Colophon
A colophon is a designer's word for 'how this site was built'
I designed and built this site myself. Rather than another portfolio optimised for quick impressions, I wanted a space that could hold work over time—where notes sit beside projects, experiments live next to case studies, and thinking can evolve in public.
Design Philosophy
The site is shaped by what I call exhibition thinking—inspired by the work of Charles and Ray Eames, who treated information as material to explore rather than content to consume. Their approach to creating exhibitions, films, and publications felt closer to archives than interfaces.
This philosophy manifests in an editorial design system that prioritises metadata-first presentation, archival warmth, and navigation that feels more like browsing a collection than clicking through screens.
I've written about this approach in more depth: Why I Built an Editorial Design System for My Practice.
Editorial Design System
The visual language uses warm cream backgrounds, near-black text, and
terracotta accents—an archive aesthetic that feels timeless rather
than trendy. All design tokens are namespaced under --ed-* and documented in the Editorial Lab.
Typography is serif-led: Cormorant for headings with light weights and generous leading, system UI sans-serif for labels and metadata. The contrast creates clear hierarchy while maintaining editorial elegance.
Key patterns include:
- Three-column cards with metadata sidebar, body content, and decorative rail
- Eames-inspired images with grayscale processing, technical captions, and specimen framing
- Bidirectional navigation implying a curated sequence through content
- Field notes sidebars for marginalia and asides
- Tag taxonomy organised by discipline, sector, and method
Technical Foundation
Astro does the heavy lifting. It's a static site builder that excels at content-heavy sites. Astro delivers excellent performance through its islands architecture—minimal JavaScript to the browser while keeping interactive elements where needed.
The foundation combines HTML, CSS, and TypeScript with React components for interactivity. All content is written in MDX—enhanced Markdown that lets me embed custom components directly in case studies and essays.
Tailwind CSS provides the utility layer, extended with semantic colour variables and fluid typography from Utopia.

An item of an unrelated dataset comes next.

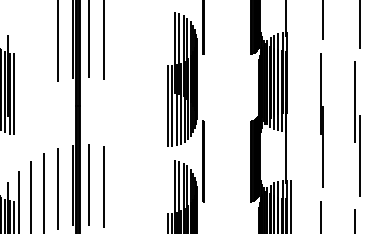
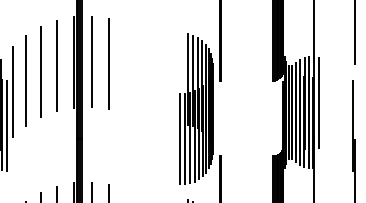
line: (43, 46) -> (40, 72), added
line: (30, 53) -> (25, 80), added
line: (18, 64) -> (12, 92), added
line: (291, 73) -> (319, 102), added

The editorial design system adds a parallel CSS layer with its own tokens and patterns.
Framer Motion powers animations that respect prefers-reduced-motion. Motion is restrained and purposeful—signalling interactivity without
demanding attention.
Content Structure
Content is organised in Astro collections: projects/ for case studies, essays/ for long-form writing, and notes/ for shorter reflections. Each collection has a schema that validates
frontmatter and provides type safety.
Essays use a "digital garden" approach with growth stages: Seedling, Budding, and Evergreen. Ideas can be published early and refined over time, rather than waiting for completion.
Explore Further
- Editorial Lab — Visual design system reference with all tokens and patterns
- Why I Built an Editorial Design System — The full essay on exhibition thinking
- Portfolio Archive — Case studies in editorial presentation
This site is continuously evolving. The goal is not a polished portfolio but a space where work can exist without being compressed into updates, case studies, or personal branding—a place that grows alongside the practice.